Lori Sheridan, left, Carol Helm and Naomi Kohen, all of Tulsa, Okla., stand outside of the Bartlesville Community Center in Bartlesville, Okla in December 2010. The conservative activists were protesting the Republican party’s placing the state's struggling economy ahead of social issues such as abortion.
(Becky Burch - AP)
On Faith asks “What do the religious controversies surrounding the leading Republican candidates tell us about the state of the social conservative movement? What do social conservatives want in 2012?”

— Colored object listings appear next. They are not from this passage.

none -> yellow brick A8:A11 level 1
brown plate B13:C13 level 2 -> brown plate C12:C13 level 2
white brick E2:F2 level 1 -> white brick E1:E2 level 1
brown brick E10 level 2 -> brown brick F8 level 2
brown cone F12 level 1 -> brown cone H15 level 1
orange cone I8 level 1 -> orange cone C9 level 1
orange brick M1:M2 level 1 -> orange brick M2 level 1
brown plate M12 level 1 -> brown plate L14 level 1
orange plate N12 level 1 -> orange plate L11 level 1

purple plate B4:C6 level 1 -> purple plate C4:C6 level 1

Sharlet: On the one hand, social conservatives, particularly of the Protestant variety, want out of 2012 what they’ve wanted since H.L. Mencken handed them a shellacking at the Scopes “Monkey Trial” in 1925: respectability. Christian conservatives have either dominated American politics or shouted loudest in opposition for three decades, but the movement’s inferiority complex runs deep. Eighteen years after the fact, fundamentalist pundits still cite a description of fundamentalists in The Washington Post as “largely poor, uneducated, and easily led.” That the characterization is snobby -- and inaccurate. It’s also old. But as a movement, these religious social conservatives can’t seem to win enough validation - also known as power - to make them feel better. Exhibit A: The sense of wounded grievance fueling Michele Bachmann’s campaign.
On the other hand, things are changing. The Christian Right has consolidated, fractured, rebuilt, refractured, and revived itself many times now since it became an explicit electoral force in the late 1970s. There’s no longer the same sense of now or never. Activists - and many in the rank and file - understand that they’re part of the American scene, and that means there’ll always be a second act. Sarah Palin flames out? Enter: Michelle Bachmann.

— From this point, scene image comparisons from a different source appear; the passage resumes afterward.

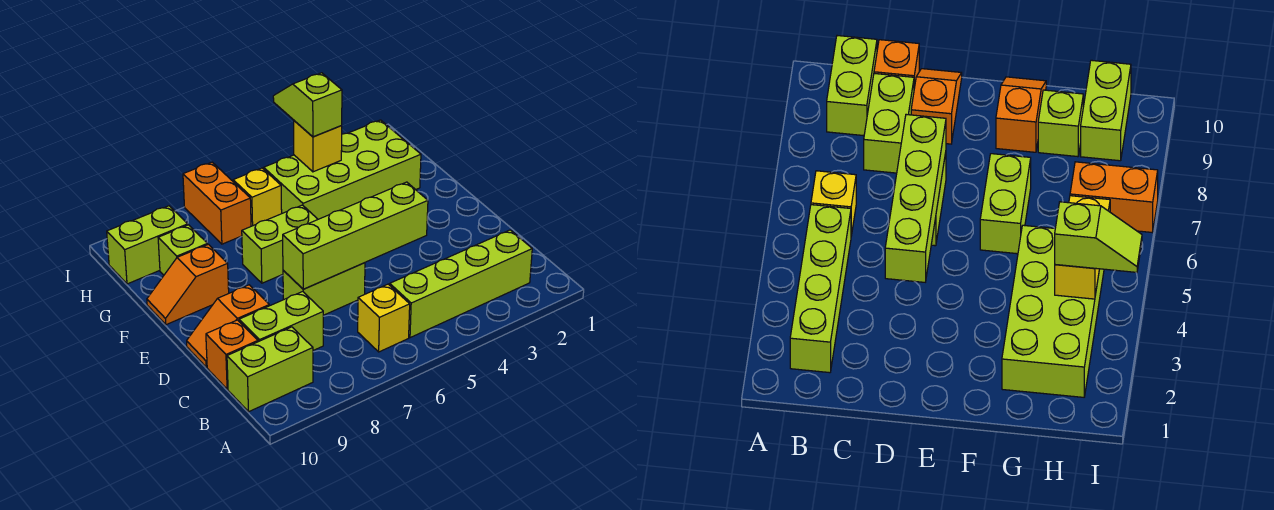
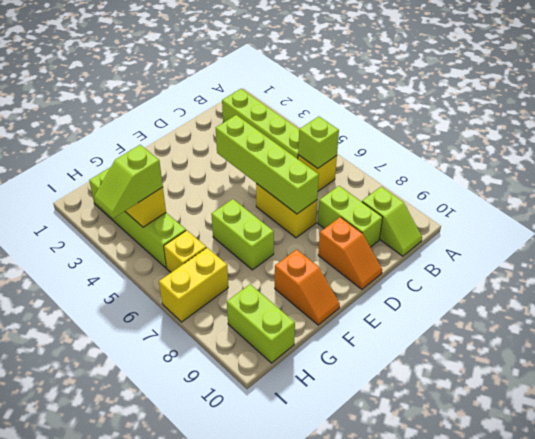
lime brick B9:B10 level 1 -> lime slope B9:B10 level 1 top 9
orange brick C10 level 1 -> none
lime brick D6:D7 level 1 -> yellow brick D6:D7 level 1
lime brick G2:H5 level 1 -> lime brick H2:H5 level 1
lime brick G9 level 1 -> lime brick B6 level 2
orange brick H7:I7 level 1 -> yellow brick H7:I7 level 1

But that also means politicians such as Bachmann and Rick Perry can’t harness the same urgency once drawn on by Christian Right leaders. As David French writes abortion remains the wedge issue it was back in the 1970s, when one of Bachmann’s intellectual heroes, the late Francis Schaeffer, dragged evangelicals into battle over what had once been considered a Catholic issue. But a politician’s stance on that one issue is not enough to get him elected - or even to scuttle a health bill, as we saw in 2010. Anti-abortion activists know they face a long fight. They’re fighting their battles - and winning more of them than most liberals realize - at the state and even local level.
Homosexuality no longer looms quite as large in the Christian conservative imagination. The rank and file are catching up with former leaders like Pastor Ted Haggard, who told me back in 2005, when he was still president of the National Association of Evangelicals, that the conservative fight against gay marriage had already been lost. Of course, he had more of a stake in such matters than we knew back then.
There’s always Islam, still a boogeyman for millions of Christian conservatives who understand it not as a religious rival - many won’t grant Islam the status of a religion - but as an almost intimate threat to Christian families. The logic doesn’t track, but, then, it never does when it comes to bigotry. And yet, in the wake of the Oslo murders, for which killer Anders Breivik drew inspiration from a number of prominent American conservatives, putting Islam front and center in a social crusade is just too ugly. (Indeed, the anti-Islam campaigner Pamela Geller may have jumped the shark when she called Rick Perry “the stealth Jihad candidate.”) And banning mosques never really sat right with the rank and file of fundamentalism, anyway - the movement has deep democratic roots in the American tradition of freedom of religion, or “liberty of conscience,” as the most fervently devout of the colonial founders, Roger Williams, put it.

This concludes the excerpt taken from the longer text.